19. The method of claim 17, wherein positioning said folding flaps against said packaging unit comprises positioning a leading folding flap of said first folding-flap pair and an upper folding flap of said second folding-flap pair against said packaging unit, then, after having positioned said leading folding flap of said first folding-flap pair and said upper folding flap of said second folding-flap pair against said packaging unit, positioning a trailing folding flap of said first folding-flap pair against said packaging unit, and after having positioned said trailing folding flap of said first folding-flap pair against said packaging unit, positioning a lower folding flap of said second folding-flap pair against said packaging unit.

20. The method of claim 16, further comprising folding said folding flaps using a stationary folding element that is stationary relative to said packaging unit.

21. The method of claim 16, further comprising folding said folding flaps using a moving folding element that moves relative to said packaging unit.

22. The method of claim 21, further comprising moving said moving folding element synchronously together with said packaging unit.

23. The method of claims 19, further comprising, using a stationary folding element that is stationary relative to said packaging unit, positioning said leading folding flap of said first folding-flap pair against said packaging unit, and positioning said lower folding flap of said second folding-flap pair against said packaging unit.

24. The method of claim 23, further comprising, using a moving folding element that moves relative to said packaging unit, positioning said upper-folding flap of said second folding-flap pair against said packaging unit, and positioning said trailing folding flap of said first folding-flap pair against said packaging unit.

25. The method claim 16, wherein fixing said folding flaps to each other comprises fixing said folding flaps using folding elements.

26. The method claim 16, wherein fixing said folding flaps to each other comprises fixing said folding flaps using pressing elements.

27. An apparatus comprising a wrapping unit and a folding unit, wherein said wrapping unit is configured for wrapping a packaging unit with a sheet material on a transporting path in a running direction and for simultaneously forming a sheet-material overlap of folding flaps that each project beyond said packaging unit along a transverse periphery thereof, wherein said folding unit is disposed after said wrapping unit along said running direction, wherein said folding unit is configured for positioning said folding flaps as said folding flaps pass through said folding unit, and wherein said folding unit is further configured for mutually fixing said folding flaps to form a sheet-material wrapper that is closed on all sides.

28. The apparatus of claim 27, wherein said folding unit is configured to concurrently position and mutually fix said folding flaps.
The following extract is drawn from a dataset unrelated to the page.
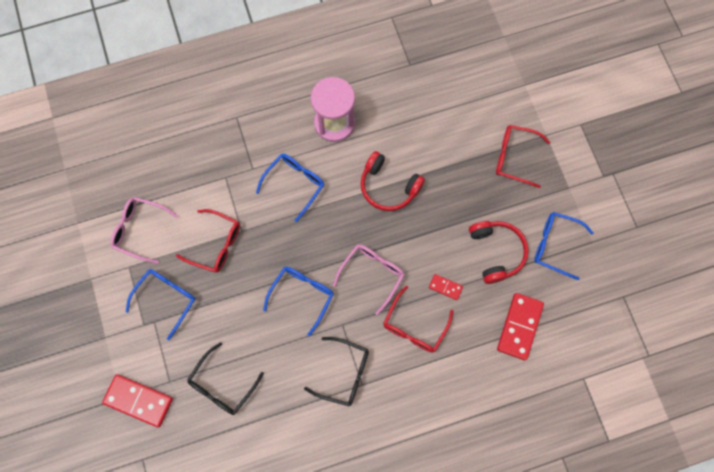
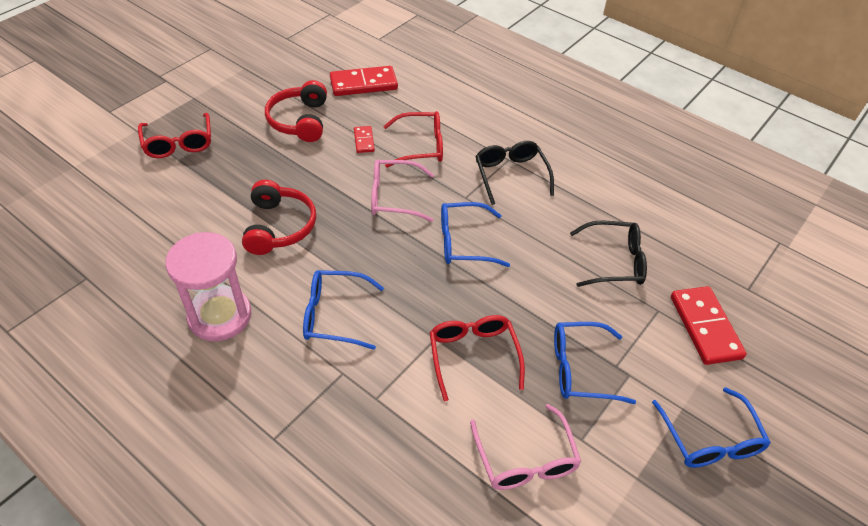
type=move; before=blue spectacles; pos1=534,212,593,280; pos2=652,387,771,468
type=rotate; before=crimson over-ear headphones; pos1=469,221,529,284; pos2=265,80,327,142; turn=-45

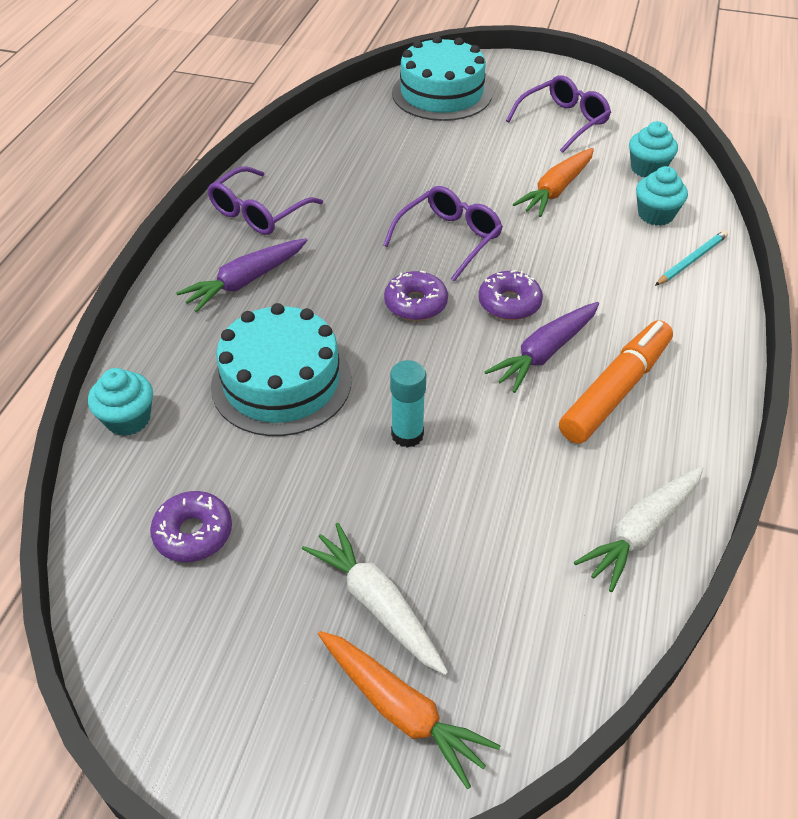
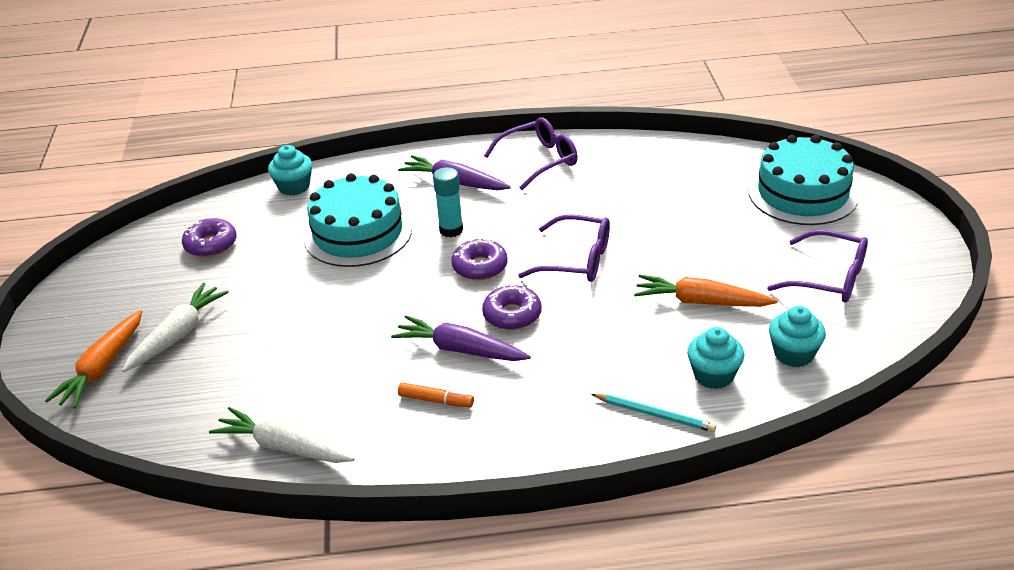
type=rotate; before=purple spectacles; pos1=207,166,323,235; pos2=484,117,578,190; turn=135
type=resize; before=bright orange felt pen; pos1=559,320,673,444; pos2=398,382,474,407; scale=0.47
type=move; before=aqua glue; pos1=390,360,426,448; pos2=433,167,463,237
29. The apparatus of claim 27, wherein said folding unit is configured to mutually fix said folding flaps after having positioned said folding flaps.
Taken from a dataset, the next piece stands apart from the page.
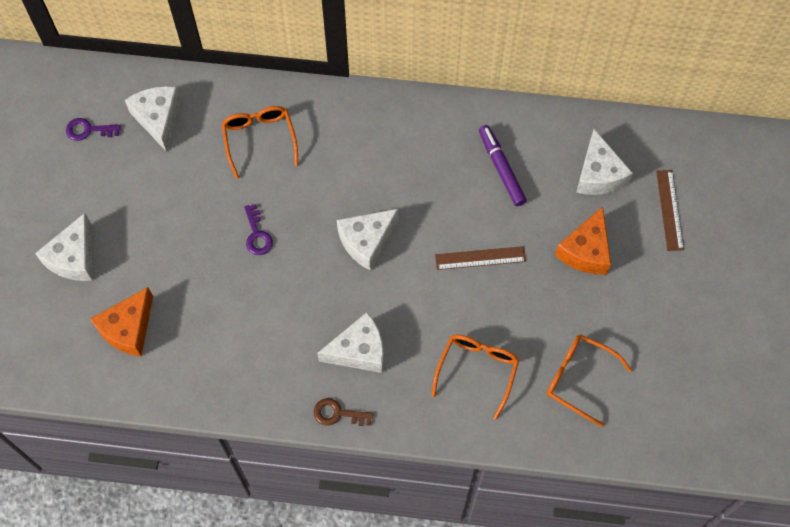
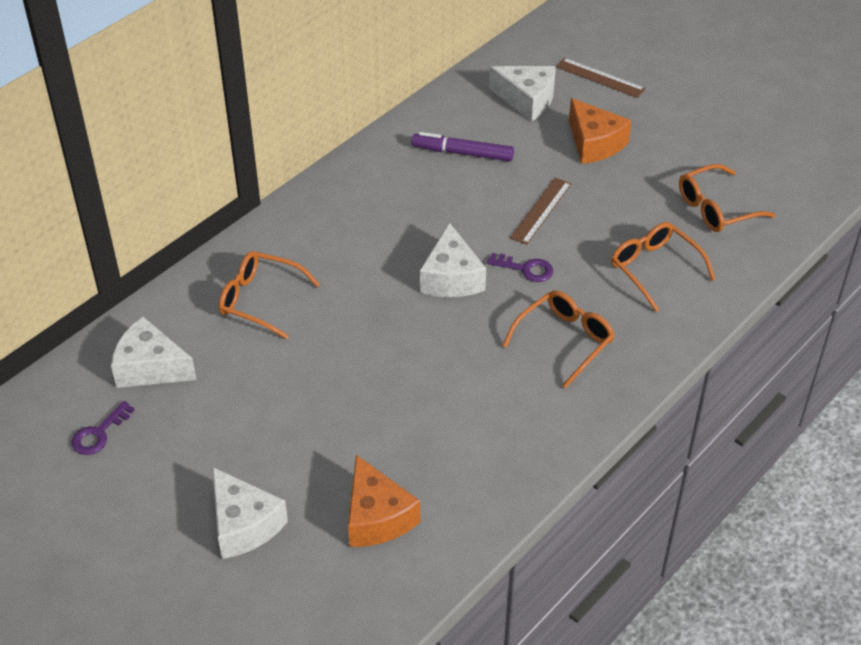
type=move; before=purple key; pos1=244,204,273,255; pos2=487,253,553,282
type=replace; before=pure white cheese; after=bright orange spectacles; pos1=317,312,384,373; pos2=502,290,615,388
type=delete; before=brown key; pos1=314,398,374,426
30. The apparatus of claim 27, wherein said folding unit comprises a stationary folding element and a moving folding element.

31. The apparatus of claim 27, wherein said folding unit comprises two stationary folding elements and two moving folding elements.

32. The apparatus of claim 31, wherein said stationary folding elements comprise a pressing rail and an angled guide.

33. The apparatus of any one of claims 31, wherein said moving folding elements comprise a rotating cam and a folding driver that moves with said packaging unit.

34. The apparatus claim 27, further comprising pressing elements for pressing said folding flaps, said pressing elements being disposed after said folding unit along said running direction.

35. The apparatus of claim 34, further comprising fixing units for fixing said folding flaps, said fixing units being disposed after said folding unit along said running direction.